CRÓNICAS E ENTREVISTAS

 A NOVA CENSURA DAS REDES SOCIAIS
Publicado em: 17/10/2015
Cavaco Silva, Rodrigues dos Santos e Pe. Portocarrero Almada. Tinha tanto a dizer, mas não digo. O efeito das redes sociais na liberdade de expressão.

Primeiro pensei em escrever sobre a forma mal educada, para não dizer mesmo ordinária, como se fala do Presidente da República. Goste-se ou não se goste, o senhor é chefe de Estado. E ao achincalhar Cavaco Silva, menoriza-se a instituição. E as instituições são pilares da democracia e coisa e tal. E além disso, se os filhos ouvem falar assim do PR, depois respondem naquele tom aos próprios pais e mandam os professores aquela parte.
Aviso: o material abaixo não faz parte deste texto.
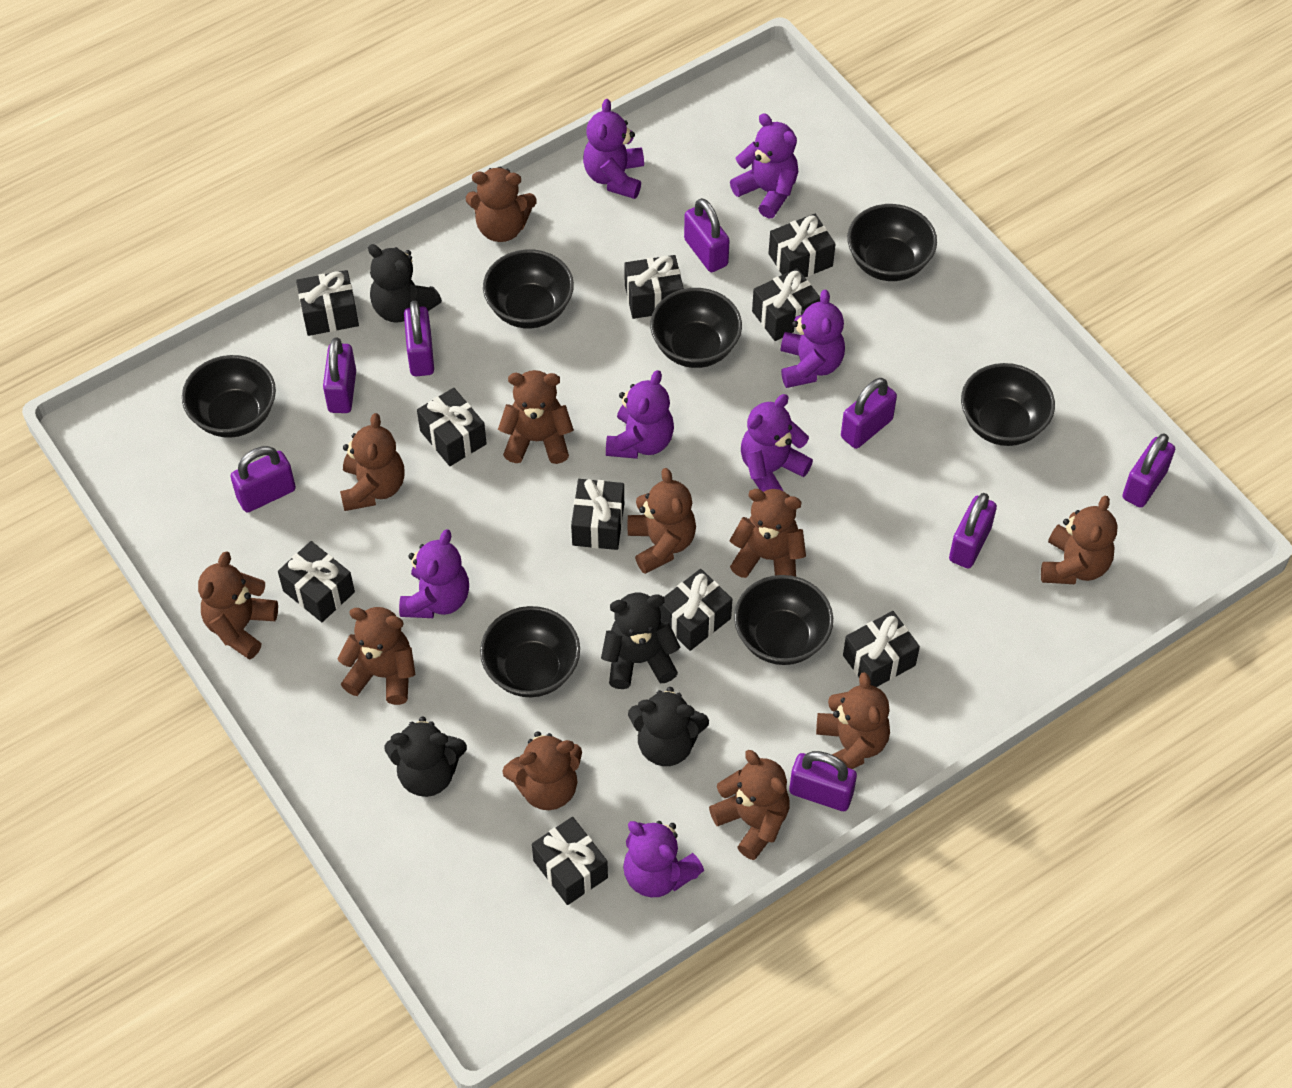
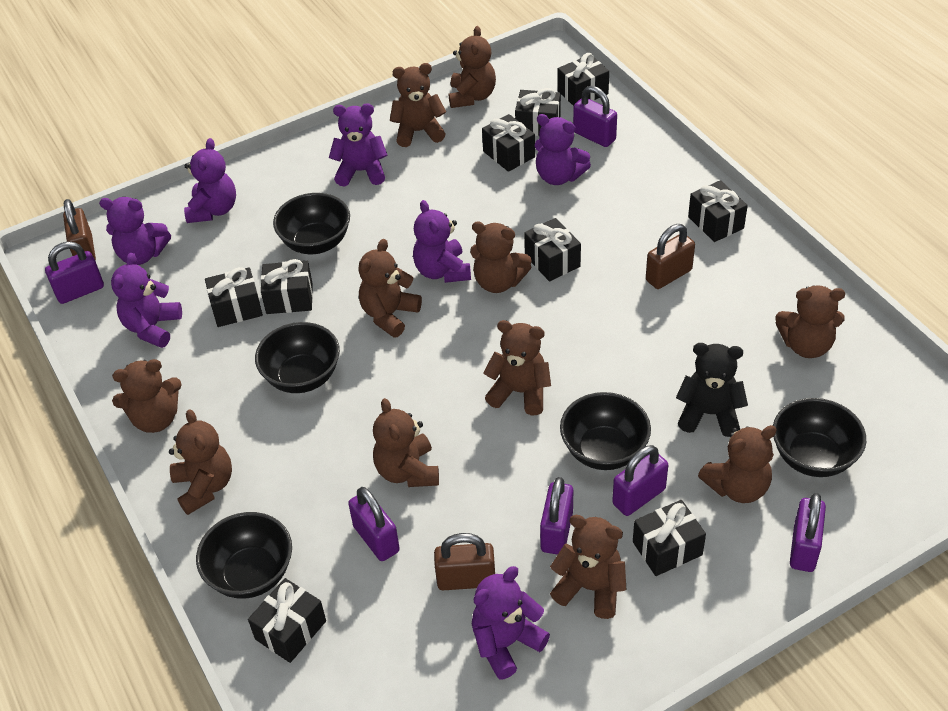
black bowl: 7 -> 5
black gift: 10 -> 9
black teddy bear: 4 -> 1
brown padlock: 0 -> 3
purple padlock: 8 -> 6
Pensei, mas caí no erro de falar nisso ao jantar. O grito de protesto foi total. “A mãe quer ser, mais uma vez, insultada nas redes sociais?”, “Deixe lá que há de haver outra pessoa a dizer isso, divida lá o mal pelas aldeias!” De facto.
Depois pensei em escrever sobre a polémica em redor do “eleito/eleita”, e a acusação de homofobia a Rodrigues dos Santos. Por muito que oiça e torne a ouvir contar a história, e veja o vídeo, não me parece minimamente verosímil que Rodrigues dos Santos fosse propositadamente fazer um trocadilho daqueles, em jeito de piadola. Gosto e admiro Alexandre Quintanilha, mil milhões de vezes mais do que de Rodrigues dos Santos, que nem sequer conheço, mas esse facto não me leva a achar nem razoável a acusação, nem justificável o discurso de insulto e ódio que correu estas semanas as páginas de facebooks e blogues.
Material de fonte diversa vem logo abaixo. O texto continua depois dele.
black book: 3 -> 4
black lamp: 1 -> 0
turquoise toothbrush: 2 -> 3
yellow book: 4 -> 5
Pensei, mas caí na asneira de falar nisso num almoço de amigos, que olharam para mim estupefatos. “O quê, depois de falsificarem um texto homofóbico absolutamente nojento em teu nome e de o terem espalhado pela internet, provocando o mar de reações que provocou, vais-te meter nisso?”, perguntou um. E o outro, sacudiu a cabeça, desesperado: “Não acredito que te tenhas esquecido daquela malta, um a desejar-te cancro e outro a dizer que te ia dar uma sova numa noite escura?” O meu sorriso amarelou. Sim, de facto. Ainda aparece por ai alguém a dizer que sou contra os homossexuais, que acho que não se devem candidatar, completamente indiferentes ao facto de ter entrevistado tantas vezes o Prof. Quintanilha, e de nunca ter escondido a minha admiração por ele. Cala-te, Isabel.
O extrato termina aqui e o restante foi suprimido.